It was a surveillance job that would lead to car chases through side-street labyrinths. But the chases were all at very low speeds. After all, the target this day was not some elusive spy, desperate fugitive or stealthy adulterer, but rather a lumbering white truck stopping to sell soft-serve ice cream to sugar-crazed children, all while blaring the repetitive Mister Softee jingle.
“We’re lucky,” whispered one investigator named Joe, who, like his colleagues, would give only his first name because in his line of work, he makes a lot of enemies. “It’s a good ice cream day.”
He opened a leather portfolio and began scribbling notes in a packet titled, “Mister Softee Surveillance, Queens Location.”
[…] On this job, however, the sleuths were on the trail of ice cream trucks, specifically Mister Softee look-alikes. The company hired them to identify independent trucks that it says resemble the well-known Mister Softee franchise vehicles so closely that they deceive customers.

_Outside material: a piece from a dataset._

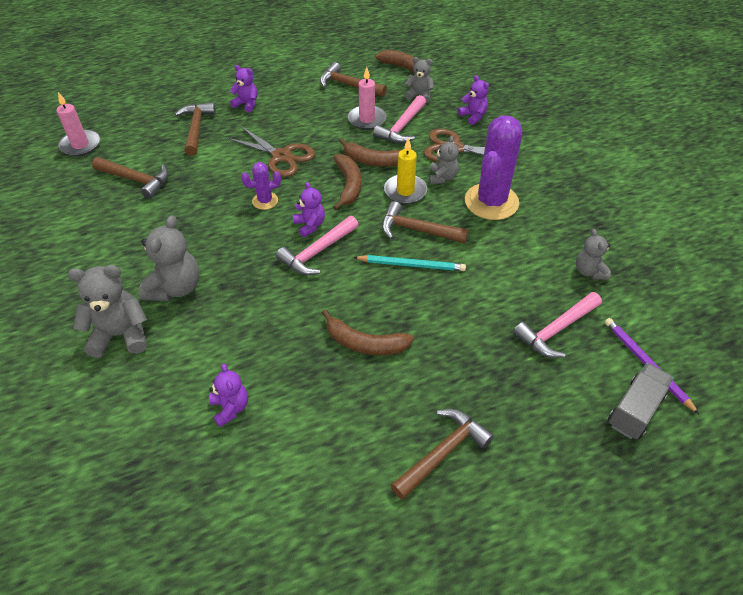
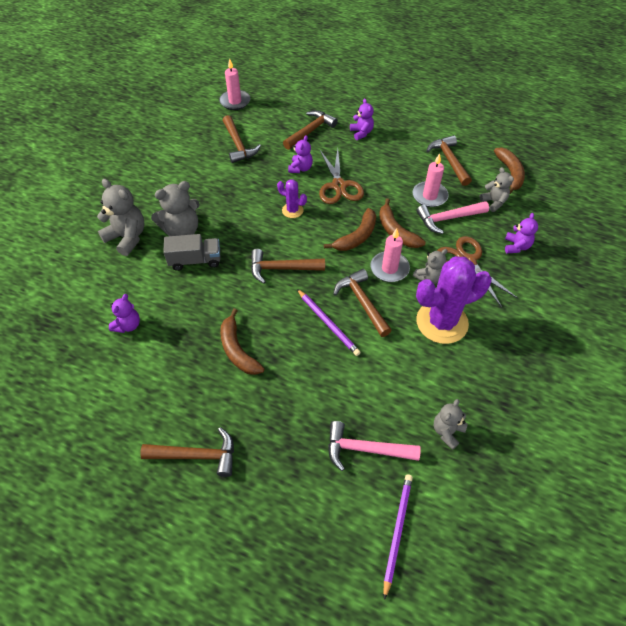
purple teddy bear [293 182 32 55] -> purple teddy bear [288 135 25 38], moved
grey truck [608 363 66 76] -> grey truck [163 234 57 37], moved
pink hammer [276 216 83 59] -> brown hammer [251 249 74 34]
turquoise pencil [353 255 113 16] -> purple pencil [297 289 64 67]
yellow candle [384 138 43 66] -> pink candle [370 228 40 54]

In the past several months, the investigators say, they have gathered enough evidence against 30 operators of “rip-off trucks” in New York City and on Long Island for Mister Softee to name them as defendants in a trademark and copyright infringement lawsuit that company officials say they plan to file this week in federal court in Manhattan.
They said they were preparing similar suits in Philadelphia and possibly northern New Jersey.